I'm very confused. I'm looking to send an email using VBA. How can do all the below steps using VBA please.

Paste from Excel into email body
Paste subject line from excel
paste email from excel
attached file from directory

Thank you
Jenn ;);)
 
Jenn, I'd never seen that link before; looks like it's full of good information that would have been a welcome help to me when I was first figuring out how to do Outlook stuff from Excel. Go ahead and work with that—but if parts of it still confuse you, come back to this thread and ask.
 
Jenn, I'd never seen that link before; looks like it's full of good information that would have been a welcome help to me when I was first figuring out how to do Outlook stuff from Excel. Go ahead and work with that—but if parts of it still confuse you, come back to this thread and ask.
Hi Bob, :DD Its very confusing. Would you have an excel file already has all the items I had listed. This I can work on it backwards and change the coding. Thank you for your time , Jenn :awesome::)
 
I'm hesitating. I more a teach-a-man-to-fish kind of guy; I don't want to just give you a working program, I want to explain how to do it. That way when you do it yourself (with help from me), you'll know what you did and can modify the program yourself.

But, what the heck, I can at least show you some statements I use:
Code:
' First, connect to the Outlook application object.  This is like the Excel application object, but it's for Outlook instead of Excel.  After
' this, ool contains all the other stuff you need to interact with Outlook.
Set ool = GetObject(, "Outlook.Application")

' Now start a new email:
Set oeml = ool.CreateItem(0) '0 indicates an email rather than one of the other obects Outlook can deal with, like a task or a
  'calendar appointment.  From now on we'll be using the oeml object.

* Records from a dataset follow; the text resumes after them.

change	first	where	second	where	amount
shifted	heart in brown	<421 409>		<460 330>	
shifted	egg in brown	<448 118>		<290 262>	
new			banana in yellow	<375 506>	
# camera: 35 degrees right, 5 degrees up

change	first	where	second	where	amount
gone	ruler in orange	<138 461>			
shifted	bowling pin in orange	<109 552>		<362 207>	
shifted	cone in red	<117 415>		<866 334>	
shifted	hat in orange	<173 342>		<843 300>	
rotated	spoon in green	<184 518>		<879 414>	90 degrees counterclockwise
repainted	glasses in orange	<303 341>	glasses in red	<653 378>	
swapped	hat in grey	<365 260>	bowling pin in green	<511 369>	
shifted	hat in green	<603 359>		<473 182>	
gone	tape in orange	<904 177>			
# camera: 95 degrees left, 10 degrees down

' If your Outlook client has more than one email account — maybe you fetch your business email there as well as personal — you may need to pick
' the account you want to use.  If you have just the one account, you don't need this statement.
Set oeml.SendUsingAccount = ool.Session.Accounts.Item("my.email@gmail.com")

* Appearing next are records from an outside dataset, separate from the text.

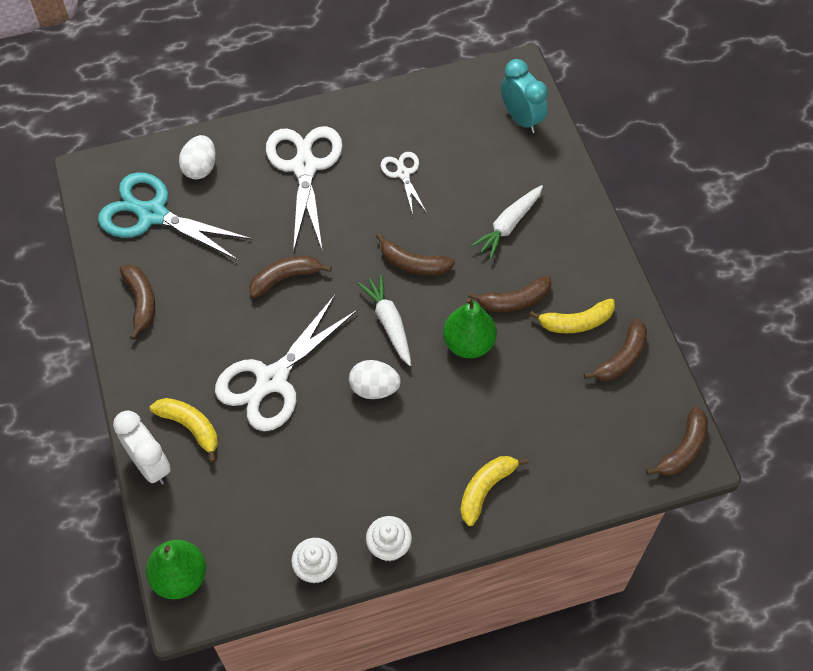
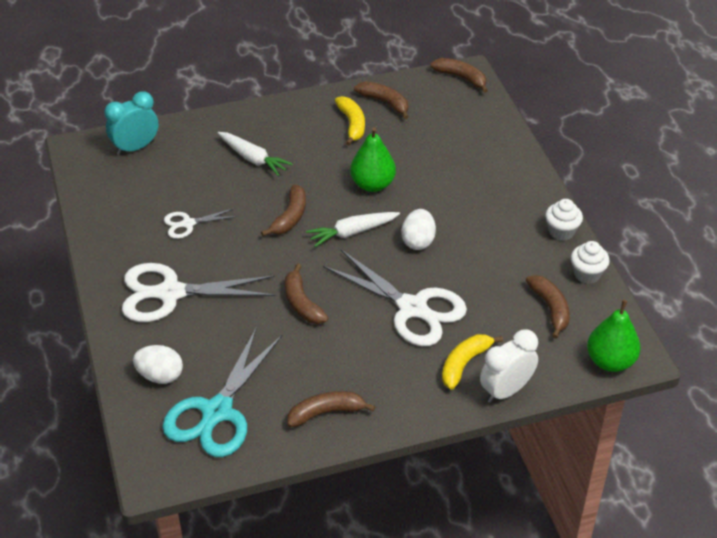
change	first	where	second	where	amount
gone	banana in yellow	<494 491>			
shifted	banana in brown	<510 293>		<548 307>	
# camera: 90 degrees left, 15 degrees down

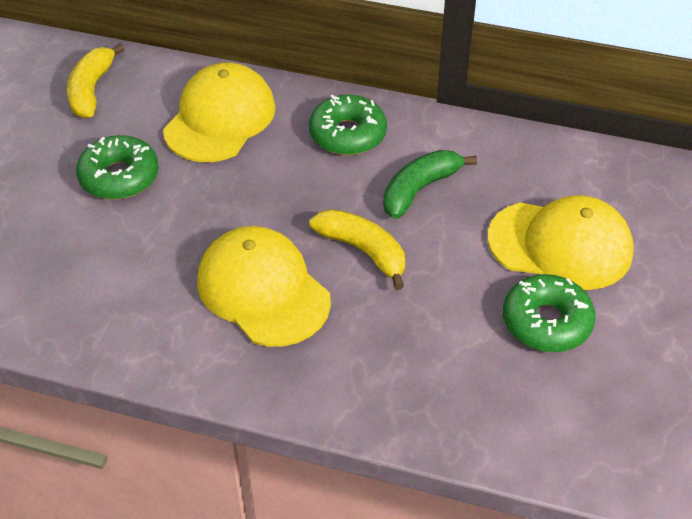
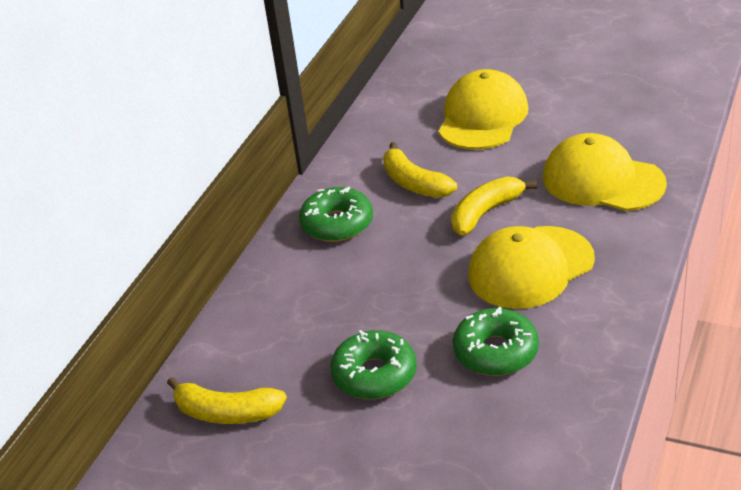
change	first	where	second	where	amount
shifted	cap in yellow	<219 112>		<605 172>	
repainted	banana in green	<430 184>	banana in yellow	<420 170>	
shifted	donut in green	<549 313>		<496 341>	
# camera: 80 degrees left, 10 degrees down

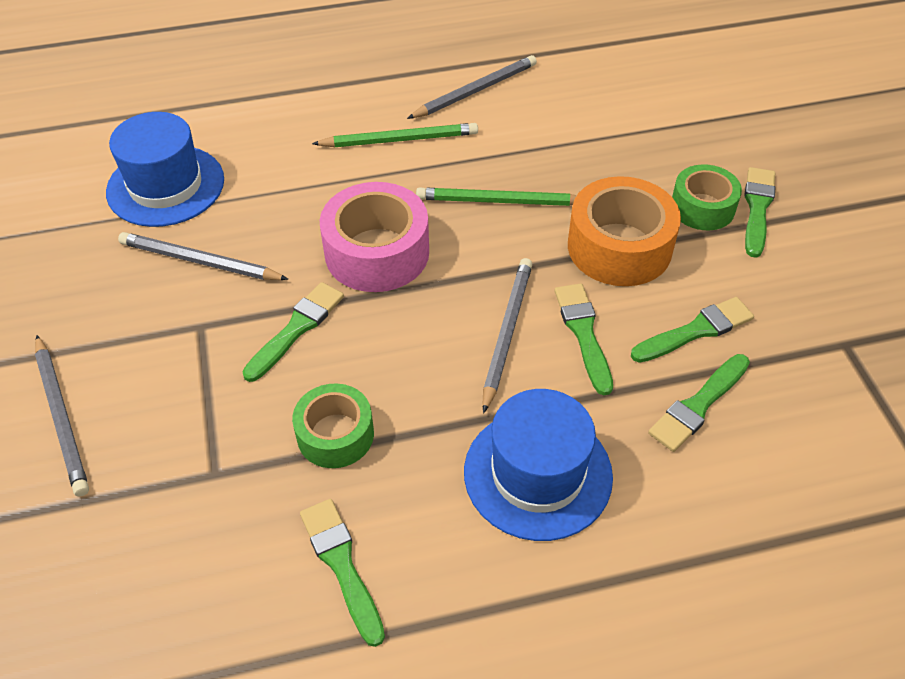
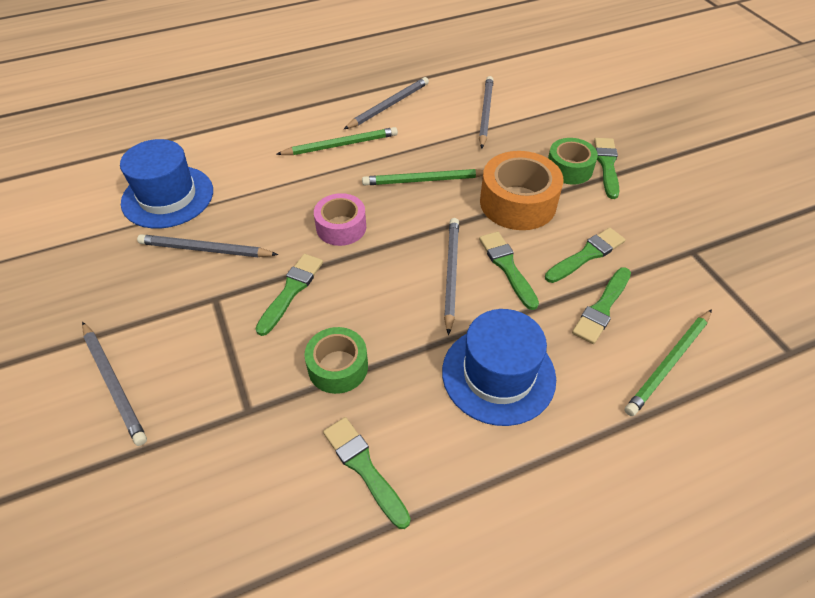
change	first	where	second	where	amount
scaled	tape in pink	<374 237>		<340 219>	x0.63
new			pencil in grey	<486 112>	
new			pencil in green	<668 362>	
# camera: 10 degrees left, 0 degrees up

' Set some of the email's fields:
oeml.To = <AddrTo> 'or more than one address
oeml.cC = <AddrCc>
oeml.Subject = <Subj text>

' I'm not real confident about Outlook programming, but I think the Inspector is a part of Outlook that displays an email.  This statement is
' needed either to make the email visible on your screen, or maybe just to bring it into the foreground on top of the Excel workbook you
' were working with.  You should experiment with leaving out this statement to see what happens.
oeml.GetInspector.Activate

' I gather you want to add an attachment.  The program I'm copying from doesn't do that, but I'm pretty sure it works like this (for example):
oeml.attachments.add "C:\path\filename.txt"
This, I expect, will leave you with an email that yo can type text into and send. If you want the program to include the text, too — if the body of the email is going to be the same every time — there's more than one way to do it, but we should talk about it first.